No começo da II Guerra Mundial, Aristides era cônsul de Portugal na cidade francesa de Bordéus e, de 16 a 23 de junho de 1939, contrariando instruções do governo português, concedeu vistos a 30 mil refugiados, dos quais 12 mil judeus, possibilitando-lhes chegar a Portugal e escapar aos horrores dos campos de concentração nazis.


Sousa Mendes foi demitido e morreu na penúria em 1954, em Lisboa e os seus 12 filhos, que tinham imigrado para os EUA e Canadá, iniciaram um movimento internacional pela reabilitação da memória do pai. Em 1961, Sousa Mendes foi homenageado em Israel com a mais alta distinção que os judeus prestam a estrangeiros: foram plantadas 20 árvores em seu nome no Jardim dos Justos entre as Nações, que recorda não só as vítimas do holocausto, mas também aqueles que ajudaram os judeus durante esse horrorosa perseguição.

Presentemente maitre (responsável pelo serviço de refeições) de um banco novaiorquino, Crisóstomo é tão bem sucedido na vida profissional como tem sido como ativista. Aliás, os contatos que a profissão proporciona, com altas personalidades da finança, da politica e do jornalismo, têm facilitado a outra atividade como defensor de causas.

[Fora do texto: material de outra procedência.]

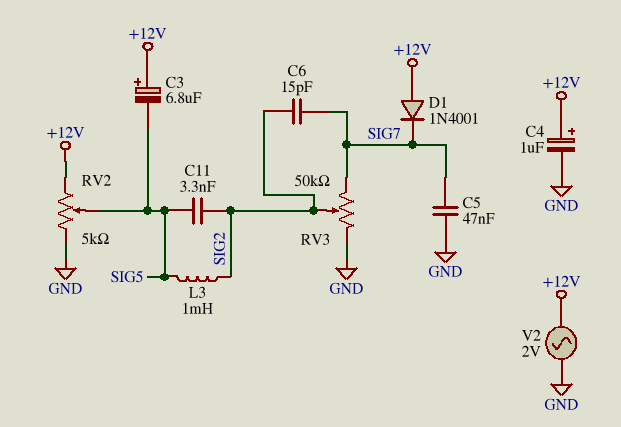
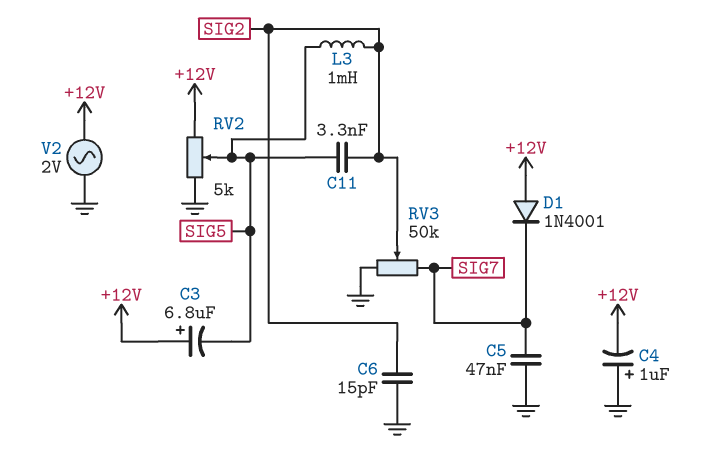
C4: 1uF (plus +12V, minus GND) -> 1uF (plus GND, minus +12V)
C6: 15pF (SIG2, SIG7) -> 15pF (GND, SIG2)

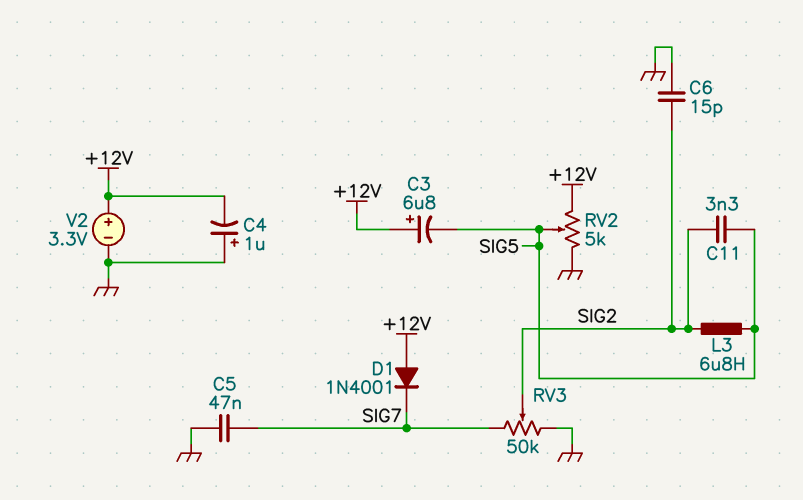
L3: 1mH (SIG2, SIG5) -> 6.8uH (SIG2, SIG5)
V2: AC 2V (+12V, GND) -> 3.3V (plus +12V, minus GND)

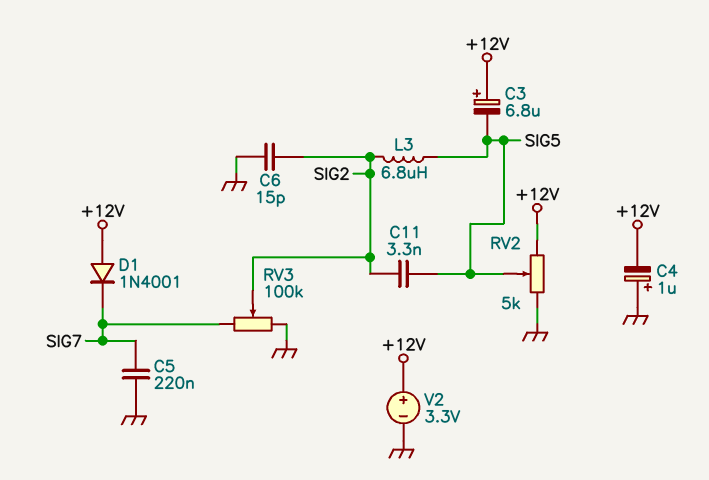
C5: 47nF (GND, SIG7) -> 220nF (GND, SIG7)
RV3: 50k (GND, SIG7, wiper SIG2) -> 100k (GND, SIG7, wiper SIG2)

O quartel-general é a sua própria casa, o equipamento resume-se ao telemóvel, fax e computador e o resto é questão de empenho em persuadir todos os que possam ajudar. É um dos vice-presidentes da Fundação Internacional Raul Wallenberg, um diplomata sueco que, durante a II Guerra Mundial, com a colaboração do cônsul suiço Carl Lutz, conseguiu mandar 55.000 judeus húngaros para a Suiça e poupá-los ao holocausto.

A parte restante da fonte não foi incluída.